An Experiment About Static and Dynamic Type Systems
Reviewed by Christoph Treude / 2012-10-25
Keywords: Programming Languages
Hanenberg2010 Stefan Hanenberg: "An experiment about static and dynamic type systems". Proceedings of the ACM international conference on Object oriented programming systems languages and applications - OOPSLA '10, 10.1145/1869459.1869462.
Although static type systems are an essential part in teaching and research in software engineering and computer science, there is hardly any knowledge about what the impact of static type systems on the development time or the resulting quality for a piece of software is. On the one hand there are authors that state that static type systems decrease an application's complexity and hence its development time (which means that the quality must be improved since developers have more time left in their projects). On the other hand there are authors that argue that static type systems increase development time (and hence decrease the code quality) since they restrict developers to express themselves in a desired way. This paper presents an empirical study with 49 subjects that studies the impact of a static type system for the development of a parser over 27 hours working time. In the experiments the existence of the static type system has neither a positive nor a negative impact on an application's development time (under the conditions of the experiment).
How many experiments in software engineering research are you aware of where the researcher developed a new programming language and corresponding IDE just for the experiment? Well, Stefan Hanenberg did exactly that, and the results are remarkable. The goal of his experiment was to measure the impact of static vs. dynamic type systems on development time and software quality. While there is a lot of conventional wisdom around the use of static or dynamic type systems (e.g., static type systems capture many recurring programming errors and make systems easier to maintain, dynamic type systems make life easier by not posing unnecessary restrictions), there is hardly any hard evidence to support these claims, and for a practitioner, it is unclear which arguments can be trusted.

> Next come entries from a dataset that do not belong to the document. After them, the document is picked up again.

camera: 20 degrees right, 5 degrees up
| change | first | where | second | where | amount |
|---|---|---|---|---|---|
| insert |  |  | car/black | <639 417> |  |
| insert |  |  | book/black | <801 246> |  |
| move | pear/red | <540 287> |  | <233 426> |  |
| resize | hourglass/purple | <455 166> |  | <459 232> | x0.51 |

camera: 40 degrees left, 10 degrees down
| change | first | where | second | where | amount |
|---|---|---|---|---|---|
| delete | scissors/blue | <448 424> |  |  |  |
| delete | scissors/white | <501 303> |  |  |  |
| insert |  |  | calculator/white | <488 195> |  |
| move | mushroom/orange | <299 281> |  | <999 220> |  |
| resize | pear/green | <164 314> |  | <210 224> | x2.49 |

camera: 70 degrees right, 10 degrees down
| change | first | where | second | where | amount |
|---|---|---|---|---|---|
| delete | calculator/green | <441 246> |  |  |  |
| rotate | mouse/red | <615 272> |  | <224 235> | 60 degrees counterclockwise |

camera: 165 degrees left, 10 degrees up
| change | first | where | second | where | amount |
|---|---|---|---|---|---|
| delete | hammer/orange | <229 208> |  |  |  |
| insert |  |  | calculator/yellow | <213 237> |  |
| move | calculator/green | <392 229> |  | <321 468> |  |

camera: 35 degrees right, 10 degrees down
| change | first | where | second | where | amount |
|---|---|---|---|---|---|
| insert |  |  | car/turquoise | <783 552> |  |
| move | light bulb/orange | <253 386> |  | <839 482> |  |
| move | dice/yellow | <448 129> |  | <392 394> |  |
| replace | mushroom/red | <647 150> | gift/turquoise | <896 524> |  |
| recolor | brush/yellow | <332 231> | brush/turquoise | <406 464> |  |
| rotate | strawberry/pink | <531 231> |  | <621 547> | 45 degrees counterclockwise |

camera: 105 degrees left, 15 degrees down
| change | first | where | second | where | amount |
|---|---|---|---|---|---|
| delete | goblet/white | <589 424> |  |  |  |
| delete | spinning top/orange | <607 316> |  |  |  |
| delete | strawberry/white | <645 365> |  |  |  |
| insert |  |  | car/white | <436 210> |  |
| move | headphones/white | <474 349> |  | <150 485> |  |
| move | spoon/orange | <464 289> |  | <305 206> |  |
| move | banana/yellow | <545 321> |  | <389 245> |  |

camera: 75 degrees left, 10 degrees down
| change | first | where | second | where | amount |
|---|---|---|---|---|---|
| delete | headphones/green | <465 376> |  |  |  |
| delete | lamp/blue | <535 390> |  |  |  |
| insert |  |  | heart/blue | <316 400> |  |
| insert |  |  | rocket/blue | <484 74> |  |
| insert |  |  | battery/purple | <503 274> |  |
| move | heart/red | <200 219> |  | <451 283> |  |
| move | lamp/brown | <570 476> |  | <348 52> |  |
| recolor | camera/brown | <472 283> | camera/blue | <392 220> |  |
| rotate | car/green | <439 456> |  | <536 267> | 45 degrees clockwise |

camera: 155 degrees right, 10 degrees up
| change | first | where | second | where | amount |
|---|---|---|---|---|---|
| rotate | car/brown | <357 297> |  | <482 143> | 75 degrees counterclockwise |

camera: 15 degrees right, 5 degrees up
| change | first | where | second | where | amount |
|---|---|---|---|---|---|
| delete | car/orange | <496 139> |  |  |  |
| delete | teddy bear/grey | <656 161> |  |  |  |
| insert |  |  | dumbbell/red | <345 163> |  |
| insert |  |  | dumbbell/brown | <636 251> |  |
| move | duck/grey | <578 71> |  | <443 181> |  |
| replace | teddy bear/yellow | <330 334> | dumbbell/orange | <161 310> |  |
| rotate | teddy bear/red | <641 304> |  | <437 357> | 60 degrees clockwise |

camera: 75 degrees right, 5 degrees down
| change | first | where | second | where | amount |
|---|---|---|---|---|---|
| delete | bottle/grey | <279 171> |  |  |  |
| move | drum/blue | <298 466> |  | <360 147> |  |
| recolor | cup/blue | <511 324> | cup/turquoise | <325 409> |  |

Unlike what has been done in previous work, Hanenberg decided not to use existing programming languages and IDEs in his experiment because he worried that subjects' familiarity with the tooling would influence the results, in particular if his subjects knew only the dynamic or only the static version used in the study. Therefore, he developed a new object-oriented programming language "Purity" (with some similarities to Smalltalk, Ruby and Java) and a corresponding IDE (class browser, test browser and console). Actually, he developed two versions of Purity: one with static types, the other one with a dynamic type system. The two versions were identical in all other aspects.
His experimental setup followed a between-subject design (i.e., each subject was only used once). He recruited 49 students, divided them into two groups, and taught each group one of the Purity versions (the dynamic type version was taught for 16 hours and the static type version was taught for 18 hours). All subjects were then given exactly 27 hours to implement a scanner and a parser for a given grammar. Hanenberg measured two outcomes: development time and quality. Development time was measured based on log entries and test cases in order to determine the exact point in time when subjects fulfilled all the test cases for a minimal scanner, and the quality of the parser was measured through 400 test cases that represented valid and invalids words in the grammar.
The main result from Hanenberg's study is that—under the conditions of his experiment—the existence of a static type system did not have a positive impact on development time or quality. In fact, the subjects who used the dynamic type version of Purity were significantly faster in developing a scanner, but there was no statistically significant difference with respect to quality of the final product.
In addition to conducting and describing a well-planned and well-executed experiment, Hanenberg does a thorough job explaining and justifying his choice of methods, both for data collection and data analysis. But he also discusses the limitations of his work in great depth—in particular that it is impossible to draw general conclusions from one experiment. However, what a single experiment such as Hanenberg's can do is cast doubts on the role of static type systems in software engineering, and his work opens up lots of venues for future work on which programming languages work better than others, and why.